Luftbrücke zum Anfassen
Carossa-Schüler drehen Doku mit Zeitzeugen
Sie waren Kinder der Berliner Luftbrücke. Jetzt treffen Zeitzeugen von damals auf Schüler des Hans-Carossa-Gymnasiums.
Mercedes Wild schimpft heute noch auf die Jungs, die immer die ersten waren bei den Candy-Fallschirmen. Sie als Mädchen hatte stets das Nachsehen und bekam ihren ersten, mit Schokolade gefüllten Fallschirm aus Taschentüchern erst 1989 überreicht und zwar vom legendären US-Piloten Gail Halvorsen persönlich. Jörg Sonnabend wiederum erinnert sich an die vielen Kaffeebohnen, die er im Wald bei Gatow aufsammelte, weil ein mit Rohkaffee beladener „Rosinenbomber“ nicht sicher landete und Ladung verlor. Die Eltern von Karin Rohde waren überglücklich, wenn ihre Kinder Kohlen mit nach Hause brachten, die in scharfen Kurven von den schwer beladenen Lastwagen fielen, die vom Flugplatz Gatow kamen.
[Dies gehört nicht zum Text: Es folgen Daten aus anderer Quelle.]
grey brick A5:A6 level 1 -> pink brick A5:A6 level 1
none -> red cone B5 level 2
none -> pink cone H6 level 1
Zeitzeugen wie Mercedes Wild, Jörg Sonnabend oder Karin Rohde werden immer weniger. Dabei haben sie viel zu erzählen, auch wenn sie zur Zeit der Berliner Luftbrücke erst sieben, zehn oder 15 Jahre alt waren. Damals, vor 70 Jahren versorgten Amerikaner und Briten von Juni 1948 bis Mai 1949 das abgeschottete Berlin mit Hilfsgütern.
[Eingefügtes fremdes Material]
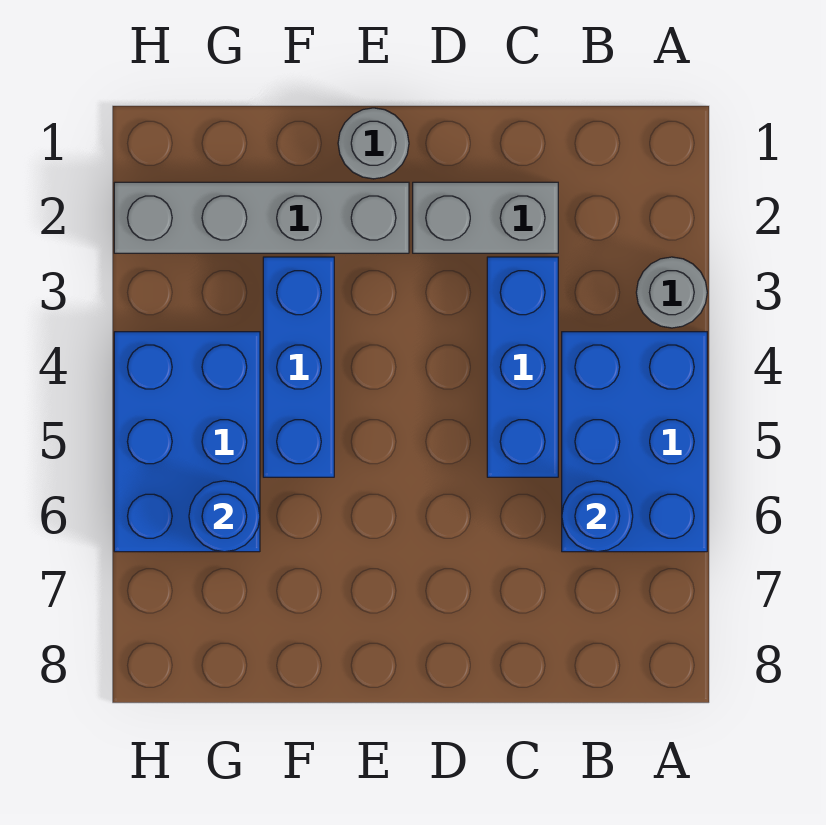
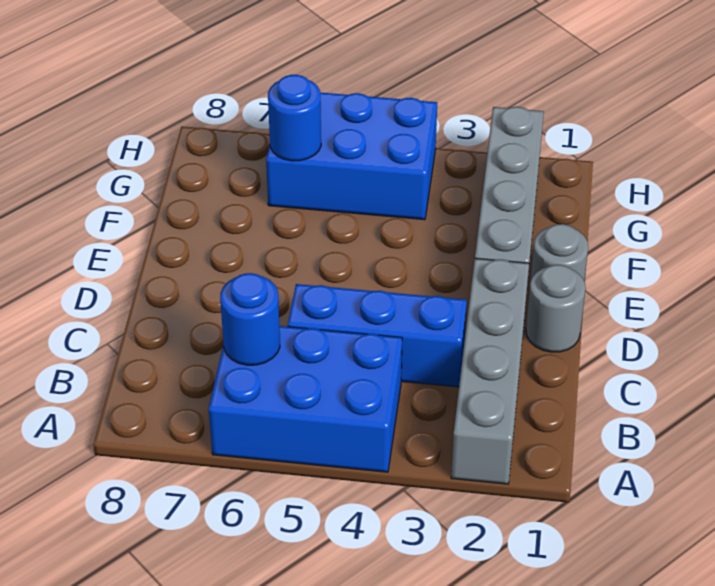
grey round brick A3 level 1 -> grey round brick D1 level 1
grey brick C2:D2 level 1 -> grey brick A2:D2 level 1
blue brick F3:F5 level 1 -> none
Dokumentarfilm wird im Juni 2019 gezeigt
Damit das Wissen und die persönlichen Erlebnisse der Zeitzeugen nicht verloren gehen, treffen sich die „alten Kinder“ jetzt regelmäßig mit Schülern der 11. Klassen des Hans-Carossa-Gymnasiums in Kladow und des Christian-Gymnasiums im niedersächsischen Hermannsburg bei Faßberg, der Partnerstadt Spandaus. Der Fliegerhorst Faßberg war einer der wichtigsten Pfeiler der Luftbrücke. Exakt 539.112 Tonnen heiß begehrte Kohle wurden damals von Faßberg nach Gatow geflogen. Was die Spandauer einst erlebten, wollen sie den Schülern erzählen. Denn die haben ein Projekt im Sinn: Einen Dokumentarfilm, der im Juni 2019 bei Berlin Airlift 70 gezeigt werden soll. Bei diesem Event kommen die historischen „Rosinenbomber“ anlässlich des 70. Jubiläums der Luftbrücke nach Berlin zurück – sehr wahrscheinlich zum letzten Mal.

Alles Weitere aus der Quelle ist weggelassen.